The few short years to 1909 will give abundant time for reflection -- and no man, or set of men, should set about the business of tinkering on our roads without full and abundant time to consider the subject. We must "go slow," We can't afford to have the carriage and cart builders and blacksmiths of the county ruined by precipitate work on the roads. Nor can we afford to crowd Baltimore and Philadelphia to repletion by too rapidly pouring our crops into their markets. They are too good friends of yours to wantonly injure them. No, sir. Nor must we disturb "Modoc" and his friends. Aint "peace and quietness" their due" They shall have it. No, Sir, we are desirous that every thing shall be "done decently and in order." We are content to wait and bide our time. If we are poor we are content. Don't you know that the great poet Shakespeare says, "Poor and content is rich, and rich enough."

Let us alone. Don't bother us. Wait until 1909. In 1909 we intend to open this subject again. In the meantime "let's have peace." It has been well said by a very wise man, "never do to-day what you can put off until to-morrow." We intend to wait until 1909 -- you hear me -- 1909. Besides, the scientists say the sun is yearly becoming hotter. Who will dispute what the scientists say? Well, if that is true, and there is no doubt of it, won't our roads continue more and more to dry up, and thus be by nature's kind act bettered, and we saved from horrid taxation? Of course. Therefore, let us patiently possess our souls -- and roads -- in peace. Its no use to talk about the bad winters -- and give last court day as an example -- they don't count. It is the bright, sunshiny summer we are to look to. Besides we may have an earthquake and all our roads be swept away by old ocean and our taxes with them. Who knows? No, sir, we intend to fix our roads in 1909. We are in no hurry. We are getting along fast enough. So stop all this fuss now. Remember, 1909.

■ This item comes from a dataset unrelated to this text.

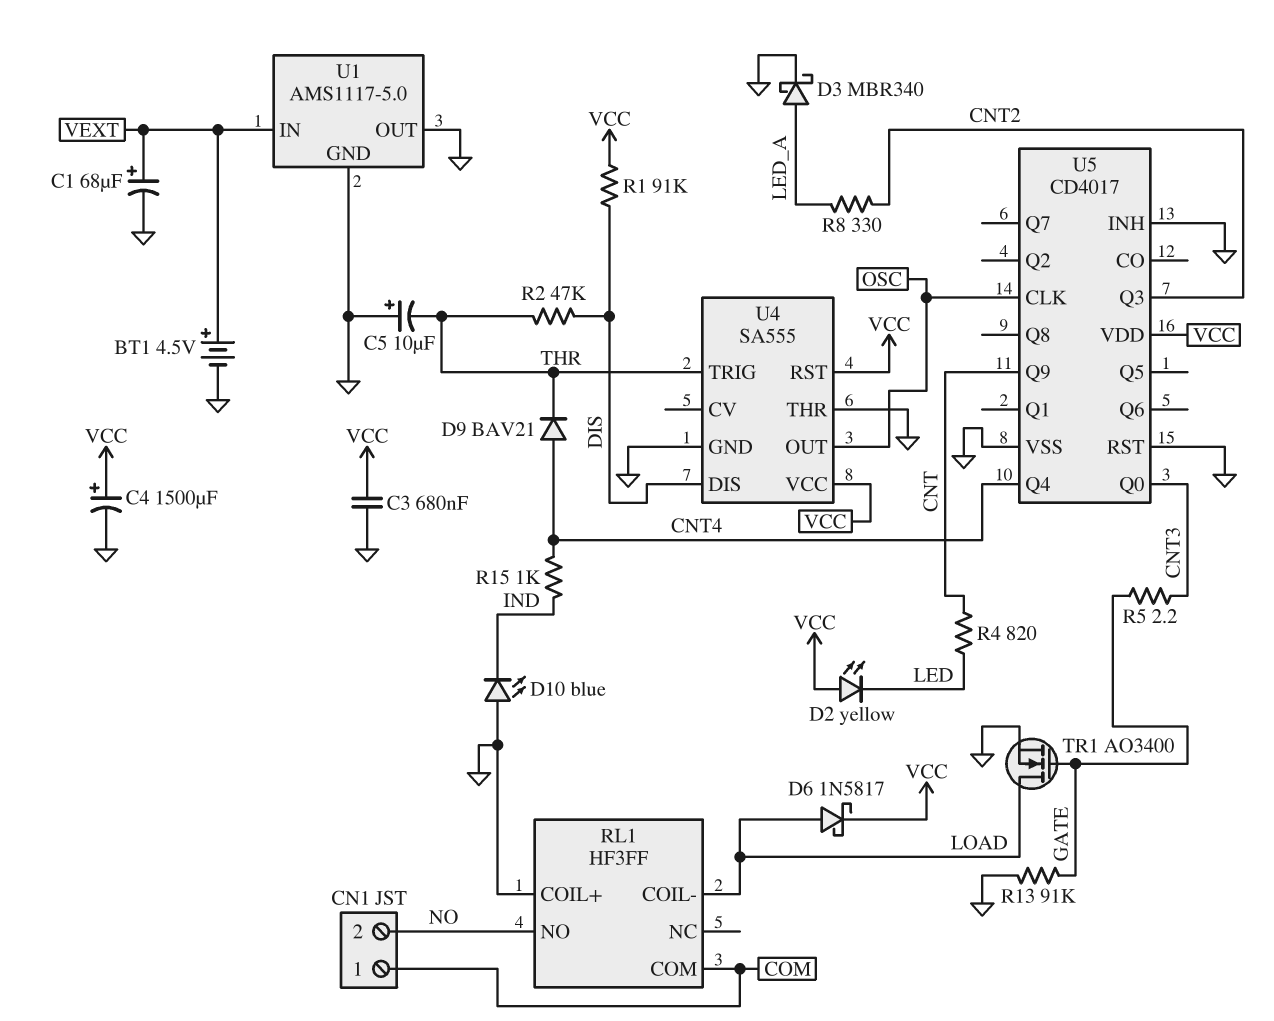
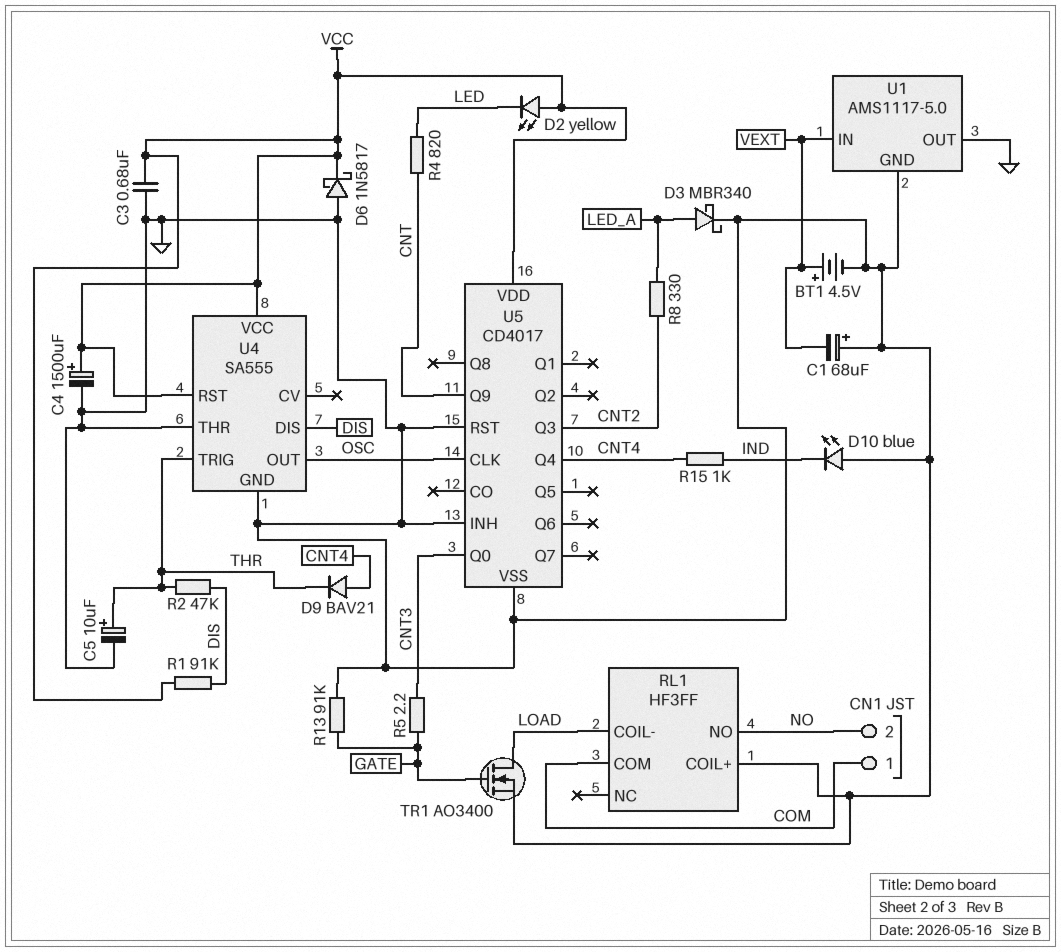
C1: 68uF (plus VEXT, minus GND) -> 68uF (plus GND, minus VEXT)
C5: 10uF (plus GND, minus THR) -> 10uF (plus THR, minus GND)
D6: schottky 1N5817 (A LOAD, K VCC) -> schottky 1N5817 (A GND, K VCC)

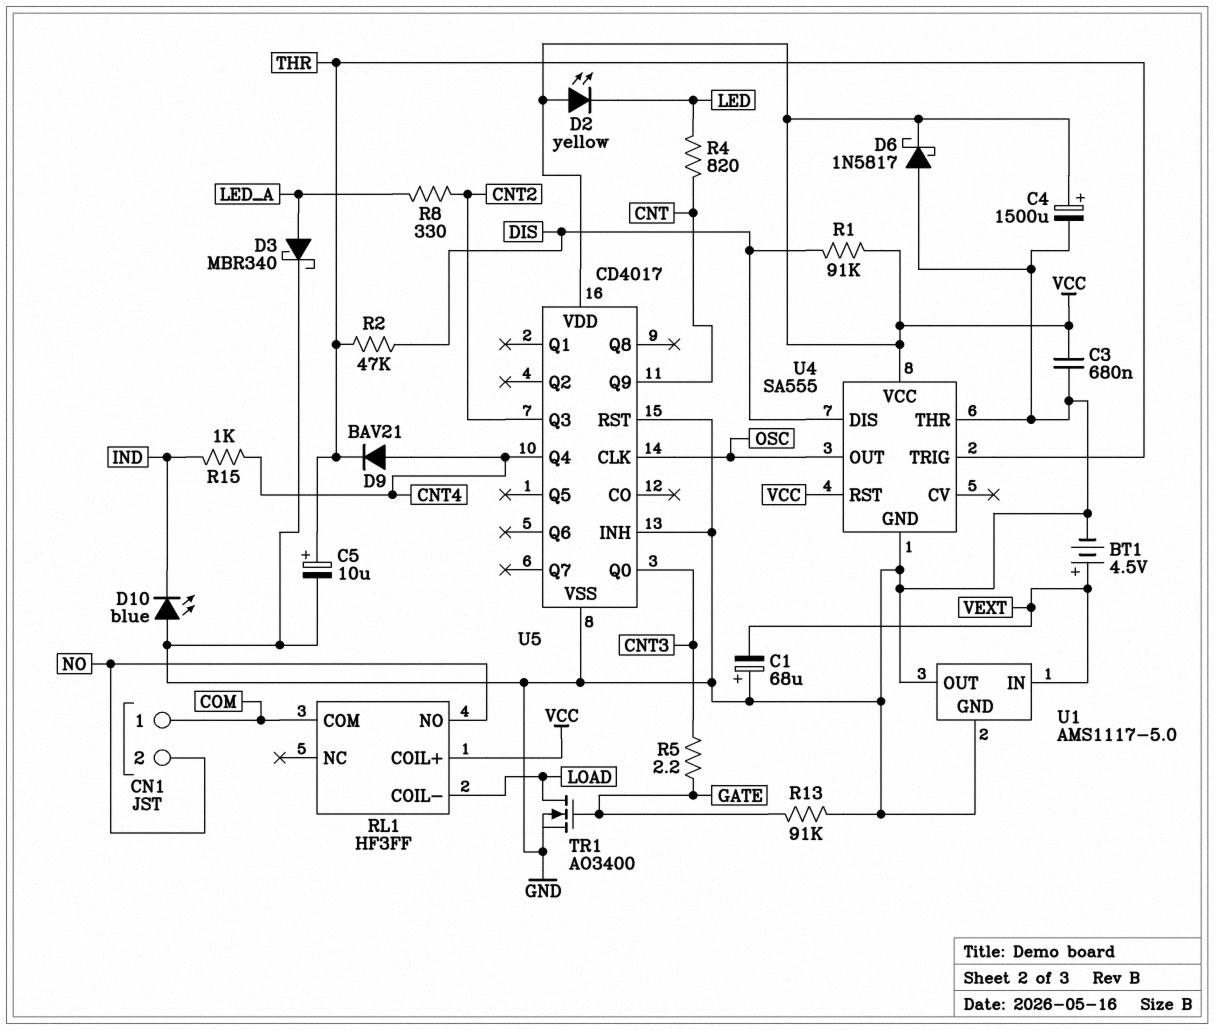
RL1 pin COIL+: GND -> VCC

Transportation -- Road - MaintenanceTransportation -- Road - Legislation

MR. EDITOR. -- The author of the Atlantic items in your last issue says our people "don't take much interest in the road question" and adds "they know a few days of sunshine will make our roads all right." This statement is not correct. Our people are progressive and are alive to the necessity of a better road law, as is shown by the fact that they petitioned almost unanimously to the Legislature for a law providing for working our roads by paid labor. This, of course, does not suit your correspondent, as he is a road surveyor, and draws a little annual dividend out of that $4,100 -- now wasted in the awkward unprogressive and antiquated system road-working now in vogue. Oh, yes, perhaps there are other surveyors whose bills against the county, are measured by the elasticity of their consciences, that want to retain the old law and pocket the people's money for nothing. The animus is apparent.